In the given one-dimensional heat equation, it's noted that \(k=1\). This simplifies analysis, allowing us to focus on deriving the relationship between the partial derivatives of temperature concerning time and space.
Understanding conductivity is crucial when analyzing thermal processes as it dictates the speed of heat propagation. Every material has a unique conductivity value, which can substantially affect the outcome of heat transfer scenarios. For example, metals typically have high \(k\) values, explaining why they feel cold to the touch—they easily absorb heat from surroundings.

One-Dimensional Heat Equation

The one-dimensional heat equation is a partial differential equation used to describe how heat diffuses through a medium over time. It is a simplified model that assumes heat conduction only happens in one direction. In the context of this exercise, it's applied on a thin bar:
The equation is given as \[\frac{\partial u}{\partial t}=k \frac{\partial^{2} u}{\partial x^{2}}\]Where:

• \(u(x, t)\): Temperature at position \(x\) and time \(t\).
• \(k\): Thermal conductivity of the material.
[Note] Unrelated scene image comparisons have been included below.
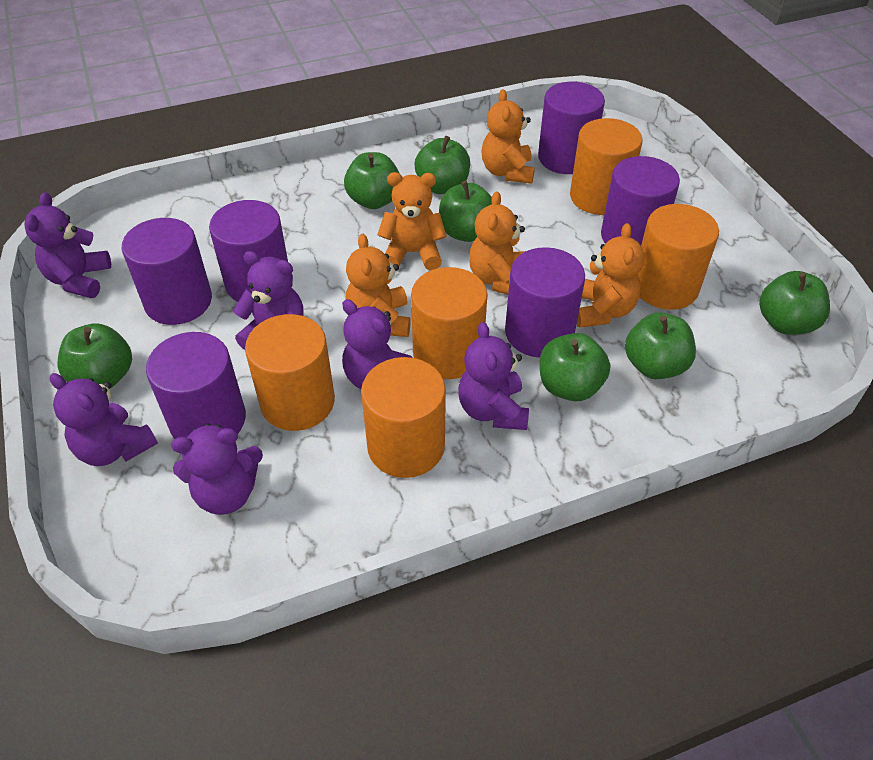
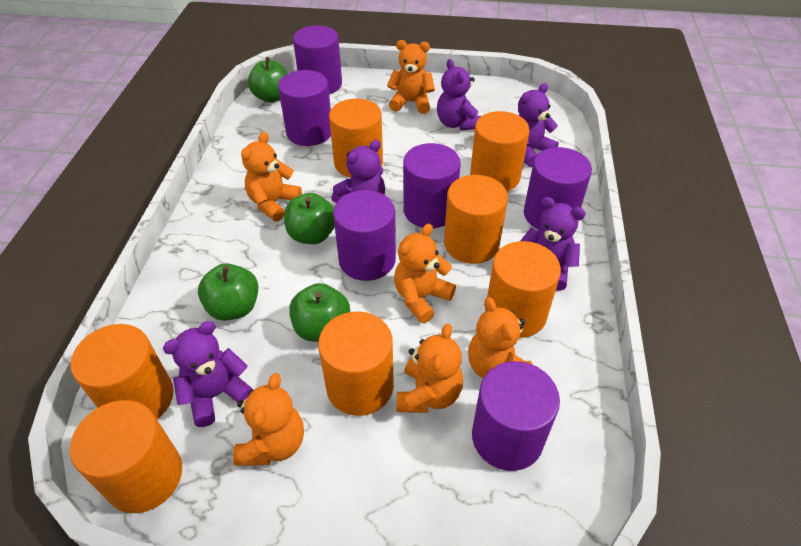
green apple: 7 -> 4
orange cylinder: 5 -> 7
orange teddy bear: 5 -> 6
purple teddy bear: 6 -> 5

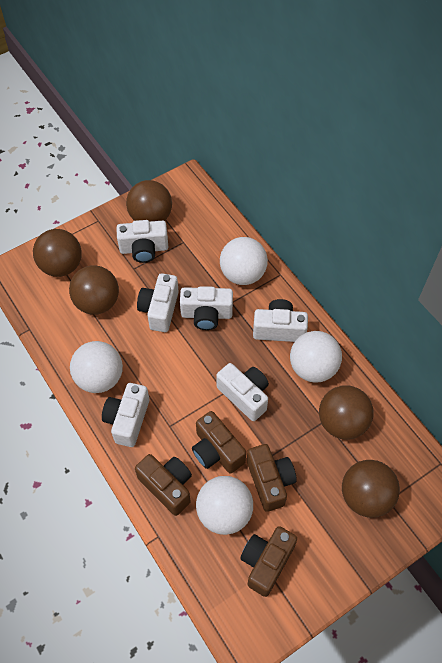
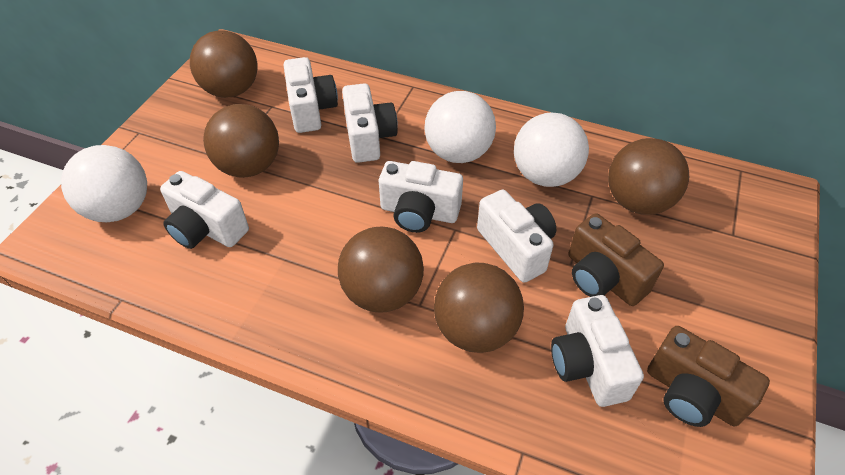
brown camera: 4 -> 2
white ball: 4 -> 3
Understanding this equation requires recognizing that it equates the rate of change of temperature over time to the spatial derivative of temperature. This representation is crucial in predicting how temperature varies within a material when subjected to heat over time.
In the solved example, verifying a function satisfies this equation involves calculating each side of the equation using partial derivatives and checking equality. This ensures the function adheres to the essence of heat distribution as dictated by the formula. The simplicity of a one-dimensional model helps comprehend fundamental mechanisms before advancing to more complex multi-dimensional cases.